How to pass shell script arguments to a oozie


I have a shell script to import data from MySQL to hdfs i.e sqoop shell script. I want to use oozie to schedule the sqoop import jobs.

The script has the following sqoop query

sqoop import --connect ${domain}:${port}/${database} --username ${username} --password ${password} --query "select * from ${table} where  \$CONDITIONS" -m 1  --hive-import --hive-database ${hivedatabase} --hive-table ${table}  --target-dir  /user/hive/warehouse/${hivedatabase}.db/${table} 

I have all these arguments in another .sh file. Now I want to pass these arguments in the workflow.xml file. Or should I pass these arguments in the job.properties file.

The argument ${table} is a variable. There are 1000 tables which I would like to run the same script in parallel.

How can I do that. please can anyone explain


Solution

  • Oozie doesnot support cyclic operation i.e you cannot call same action multiple times in a loop.

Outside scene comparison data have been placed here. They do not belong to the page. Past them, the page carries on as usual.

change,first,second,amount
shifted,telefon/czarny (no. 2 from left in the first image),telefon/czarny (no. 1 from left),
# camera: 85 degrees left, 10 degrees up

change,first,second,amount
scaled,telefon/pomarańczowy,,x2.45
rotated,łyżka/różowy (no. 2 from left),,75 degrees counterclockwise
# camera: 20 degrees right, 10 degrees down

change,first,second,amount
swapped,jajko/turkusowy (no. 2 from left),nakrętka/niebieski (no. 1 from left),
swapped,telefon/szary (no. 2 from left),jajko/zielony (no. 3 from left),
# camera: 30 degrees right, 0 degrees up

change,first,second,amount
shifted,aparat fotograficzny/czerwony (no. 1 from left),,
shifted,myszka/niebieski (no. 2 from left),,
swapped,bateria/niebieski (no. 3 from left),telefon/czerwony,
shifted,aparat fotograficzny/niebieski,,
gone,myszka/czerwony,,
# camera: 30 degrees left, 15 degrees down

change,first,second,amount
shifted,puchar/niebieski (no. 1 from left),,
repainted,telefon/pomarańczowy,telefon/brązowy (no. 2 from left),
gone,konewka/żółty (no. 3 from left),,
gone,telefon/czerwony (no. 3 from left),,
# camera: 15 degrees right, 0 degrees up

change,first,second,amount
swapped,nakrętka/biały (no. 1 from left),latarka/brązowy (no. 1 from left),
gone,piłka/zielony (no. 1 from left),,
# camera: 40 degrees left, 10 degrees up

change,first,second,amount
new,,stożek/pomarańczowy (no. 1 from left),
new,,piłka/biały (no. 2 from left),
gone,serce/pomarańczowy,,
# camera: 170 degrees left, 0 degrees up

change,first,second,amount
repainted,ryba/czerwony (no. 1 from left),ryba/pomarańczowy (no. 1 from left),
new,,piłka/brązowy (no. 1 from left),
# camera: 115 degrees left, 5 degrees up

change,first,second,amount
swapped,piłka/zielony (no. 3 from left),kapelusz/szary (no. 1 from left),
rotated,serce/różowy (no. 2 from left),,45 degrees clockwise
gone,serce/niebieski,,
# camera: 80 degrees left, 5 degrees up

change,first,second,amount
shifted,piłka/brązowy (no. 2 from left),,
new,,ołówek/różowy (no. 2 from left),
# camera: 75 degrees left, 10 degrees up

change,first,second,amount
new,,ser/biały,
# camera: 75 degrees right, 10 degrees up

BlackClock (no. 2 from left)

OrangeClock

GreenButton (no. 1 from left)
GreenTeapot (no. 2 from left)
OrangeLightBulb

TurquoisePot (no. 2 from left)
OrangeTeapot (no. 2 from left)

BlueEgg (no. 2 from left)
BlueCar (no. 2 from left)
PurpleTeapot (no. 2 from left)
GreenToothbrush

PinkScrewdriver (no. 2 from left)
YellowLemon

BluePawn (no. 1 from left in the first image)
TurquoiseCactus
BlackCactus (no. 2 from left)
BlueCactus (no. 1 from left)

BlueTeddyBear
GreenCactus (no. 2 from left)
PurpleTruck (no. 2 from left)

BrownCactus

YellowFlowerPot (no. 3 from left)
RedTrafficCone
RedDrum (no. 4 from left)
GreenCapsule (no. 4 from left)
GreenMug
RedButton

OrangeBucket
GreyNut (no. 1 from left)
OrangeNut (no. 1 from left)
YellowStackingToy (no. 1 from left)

    There are multiple ways to your task. I would suggest the below :

    1. Create a property file with all 1000 tables.
    2. Either have a shell script or java code to generate the sqoop query above by replacing the $table for each table in the property file. i.e you will end up with 1000 sqoop executable query.

    Now that you have a shell script or java code that dynamically generates and executes sqoop commands, you could create single shell action or a java action to execute your job via oozie.

    Also, Running too many sqoop jobs in parallel might use up your JVM's RAM and has performance impact.